Le 1er mai est tiède et très ensoleillé. Jodie court avec une respiration régulière dans la campagne. Elle fait son jogging matinal pour éliminer les kilos emmagasinés durant sa convalescence et pour se réhabituer au sport. Les oiseaux chantent. La jeune sportive arrive bientôt à la lisière de la forêt. Elle s’assied quelques minutes au pied d’un arbre. Ses jambes ruissellent de sueur, son visage aussi, son short et son maillot sont trempés. Elle observe un petit oiseau sur une branche. Elle se concentre, elle appelle sa force pour que l’animal vienne se poser sur sa main, mais en vain. Sa force, elle ne la possède plus. Son cœur se met à battre plus vite, elle ressent l’envie de pleurer. Plus jamais elle ne pourra faire rougir ses yeux. C’était pourtant bien utile. Plus jamais elle ne pourra lire dans les pensées d’un être humain, forcer un individu à agir comme elle l’avait décidé. Il ne lui reste plus de son instinct héliumien que sa mémoire prodigieuse. Comment va-t-elle faire pur retrouver sa vraie famille sans sa force ?

Le petit oiseau s’envole farouchement. Maintenant, Jodie voudrait redevenir héliumienne. Elle regrette le temps où elle pouvait avoir les yeux rouges. Mais n’était-ce pas son souhait d’être une simple terrienne ? Ne haïssait-elle pas sa force lorsqu’elle la possédait ? Il est vrai qu’elle s’en voulait parfois d’être commandée par cet instinct extra-terrestre, mais maintenant qu’elle l’a perdu, la pauvre fille se sent comme handicapée. Elle murmure :

-          Tu n’es plus qu’une simple terrienne. Une simple terrienne, rend toi à l’évidence…

Elle se lève et se remet à courir à petites foulées vers le chemin de sa maison.

Du bout de la rue, Jodie aperçoit une voiture qui lui est inconnue. Elle allonge ses foulées pour arriver devant la maison où est garé le véhicule. C’est une superbe Ferrari rouge dernier modèle. La jeune fille la contemple un moment. Apparemment, le propriétaire se trouve actuellement chez elle. Elle entre par le jardin d’où elle entend des voix. Elle arrive à cinquante mètres de la terrasse et s’arrête net, comme figée sur place. Ses grands yeux bleus fixent la terrasse : autour de la table, sous le parasol se trouve son père, sa mère et Laetitia. Deux individus lui tournent le dos mais elle n’a pas besoin de voir leur visage pour les reconnaître. Ca ne peut être que … John et Mike !

M. Dupuis se lève et dit à voix haute en direction de Jodie :

- Jodie, ma chérie, tu vois qui est là ?

A ce moment, les deux invités se lèvent et se retournent. Jodie accoure dans les bras de John. Les Dupuis regardent très étonnés cette scène de retrouvailles. La convalescente lâche John après l’avoir tendrement embrassé, puis elle saisit à son tour Mike dans ses bras.

Enfin, tout le monde se rassoit, et Jodie s’exclame :

-          C’est merveilleux, vous êtes là !

Dans son accent américain, John s’exclame à son tour :

-          Nous sommes venus spécialement pour te voir Jodie.
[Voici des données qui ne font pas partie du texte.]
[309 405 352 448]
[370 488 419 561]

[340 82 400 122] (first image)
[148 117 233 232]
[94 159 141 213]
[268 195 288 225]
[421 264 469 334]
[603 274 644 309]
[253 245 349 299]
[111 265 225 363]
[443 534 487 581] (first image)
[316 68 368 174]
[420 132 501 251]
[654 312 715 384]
Nous n’habitons plus sur Hélium, nous sommes revenus vivre en Amérique.

-          Génial ! Mike, je suis contente pour toi.

-          Oui, je vais pouvoir vivre comme un terrien maintenant. Papa a abandonné le plus rapidement possible ses recherches pour que l’on puisse passer les vacances d’été sur Terre.
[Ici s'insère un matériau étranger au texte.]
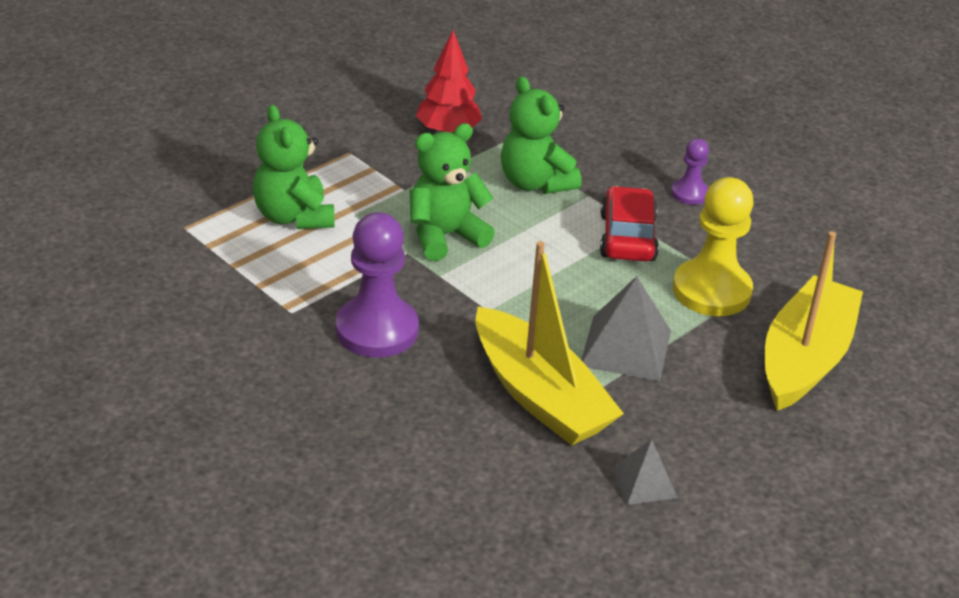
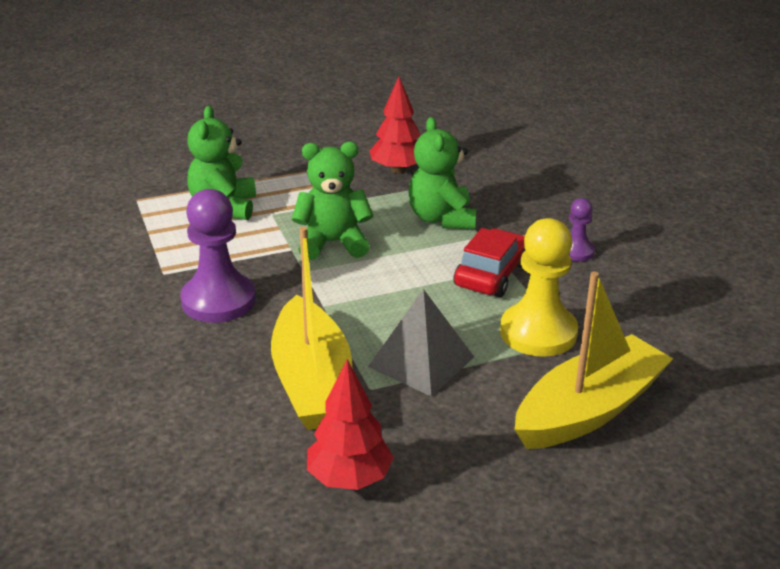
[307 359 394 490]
-          Quelle merveilleuse idée !

M. Dupuis ordonne alors à sa grande fille d’aller se changer pour que l’on puisse servir le déjeuner.

 

Jodie contemple songeuse sa garde robe, une serviette nouée autour d’elle. Elle vient de prendre une douche et cherche une tenue qui soit digne d’un si grand jour. Elle étale sur son lit toutes ses toilettes et se décide enfin pour sa robe de mousseline rouge. Tout à coup, elle se rappelle que Mike est en jean, laors elle enfile finalement le sien. Elle choisit un petit chemisier court à fleurs, elle relève sa crinière bouclée en chignon et elle se maquille. Enfin, elle place à ses oreilles ses anneaux en argent, se chausse de souliers plats en daim noir. Avant de descendre, elle jette un dernier regard satisfait dans le miroir : elle est parfaite.

Elle descend les marches quatre à quatre, sort dans le jardin et aide sa mère à placer le couvert sur la table de la terrasse. Mme Dupuis siffle d’admiration lorsqu’elle voit arriver sa fille dans la cuisine :

-          Waouw ! Tu es plus que ravissante !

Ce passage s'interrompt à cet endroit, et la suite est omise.